Per Norgard is a major force among Danish composers, and no wonder. His music has exuberance, brilliance, and the freedom from inhibition or routine that we expect of a true symphonist in this post-Mahlerian age. His Third Symphony, in two big movements, features in its finale a chorus that among other things sings the Latin hymn Ave maris stella as well as a poem by Rilke. The words are completely unintelligible, what with all the other stuff going on at the same time, but it hardly matters because the music is stunningly colorful, atmospheric (cosmic even), and often very beautiful. There are tunes here, triadic harmonies, as well as wild dissonance, but it's all controlled so as to create an impressively intense pattern of tension and release, and to keep the ear engaged. You won't take in all of it the first time through, but you will want to come back for more, which is the first indication that we're dealing with a serious contender for "classic" status.
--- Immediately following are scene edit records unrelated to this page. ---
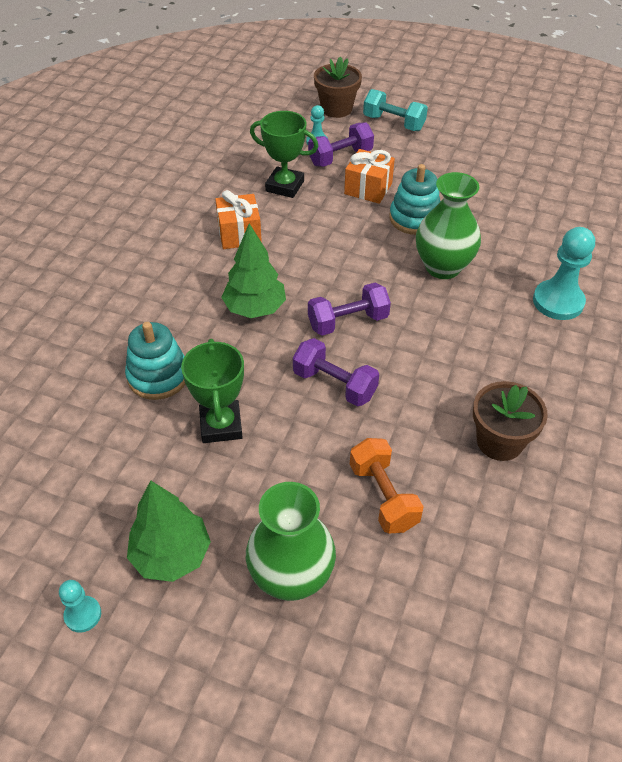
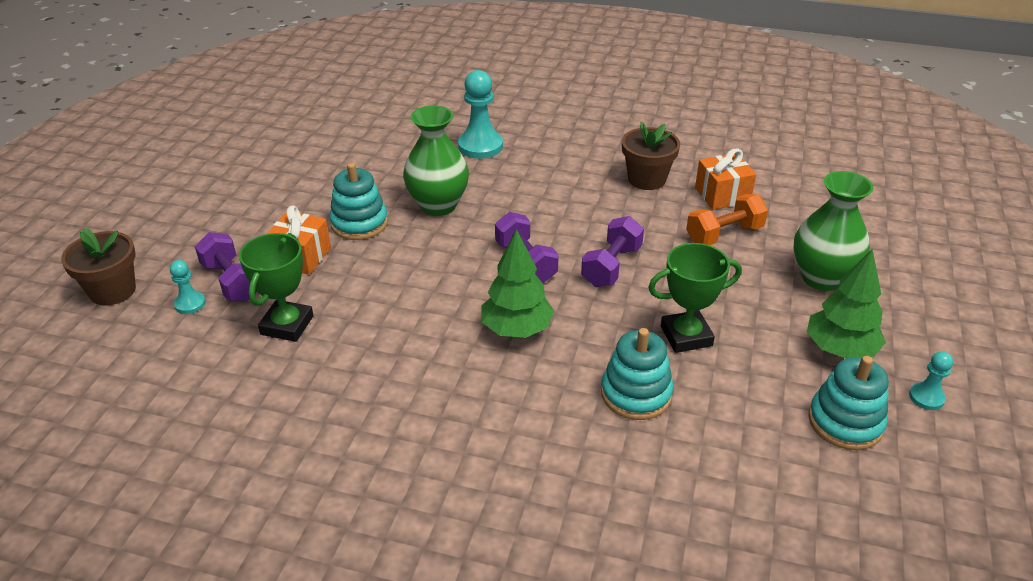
camera: 95 degrees left, 10 degrees down
(76, 525) = (845, 422): none -> turquoise stacking toy
(239, 234) = (384, 356): orange gift -> orange gift (722, 195)
(393, 123) = (164, 241): turquoise dumbbell -> none

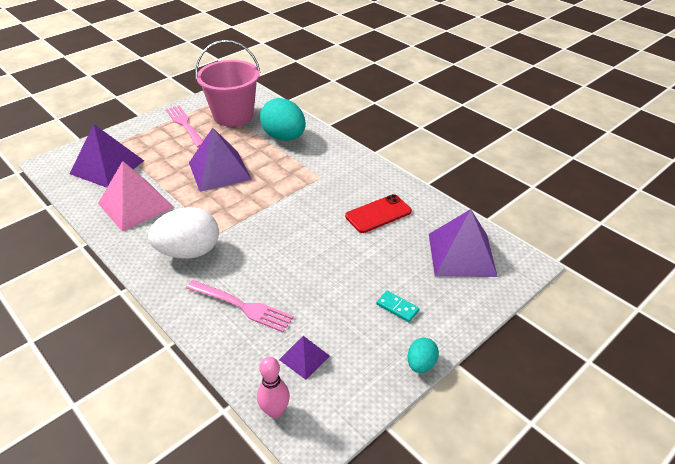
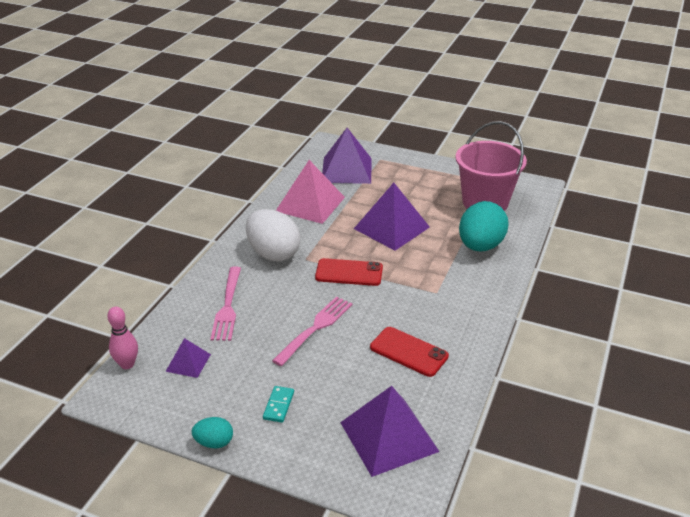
camera: 65 degrees right, 5 degrees down
(185, 125) = (442, 182): pink fork -> pink fork (315, 328)
(258, 214) = (349, 273): none -> red phone

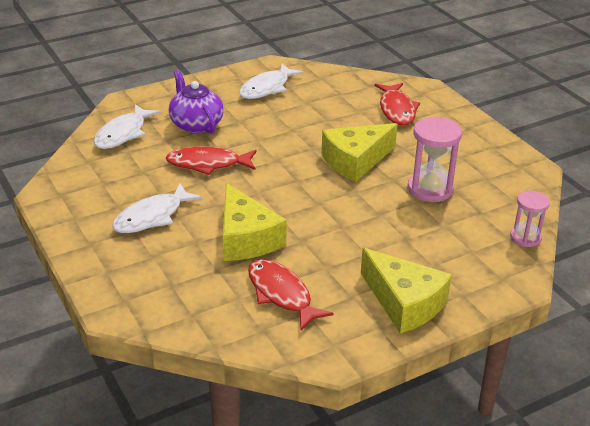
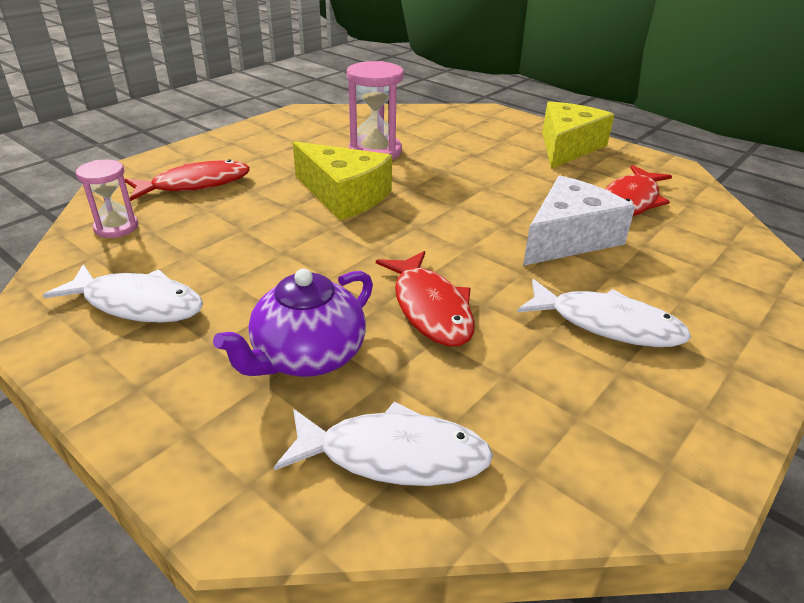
camera: 110 degrees left, 0 degrees up
(246, 238) = (569, 238): yellow cheese -> white cheese
(525, 237) = (423, 111): pink hourglass -> pink hourglass (116, 227)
The SeventhSymphony, which just had its premiere a few months ago, is a bit tougher in its harmonic acerbity, but it's also easy to hear the same creative voice at work. In three short movements, it features prominent solos for 14 tuned tom-toms, and this highlights the driving force of rhythm that plays a major role here. The piece is over before you know it, and leaves you wanting more.
The performances under Thomas Dausgaard, recorded in the composer's presence, are presumably authoritative and sound just splendid. The orchestral playing has plenty of the necessary bravura, and in the Third Symphony the singers are very well integrated within the complex instrumental textures. If you're looking for some really good contemporary music, challenging but rewarding, full of personality and integrity, then this powerfully engineered production offers a perfect opportunity to satisfy your craving. (David Hurwitz / Classics Today)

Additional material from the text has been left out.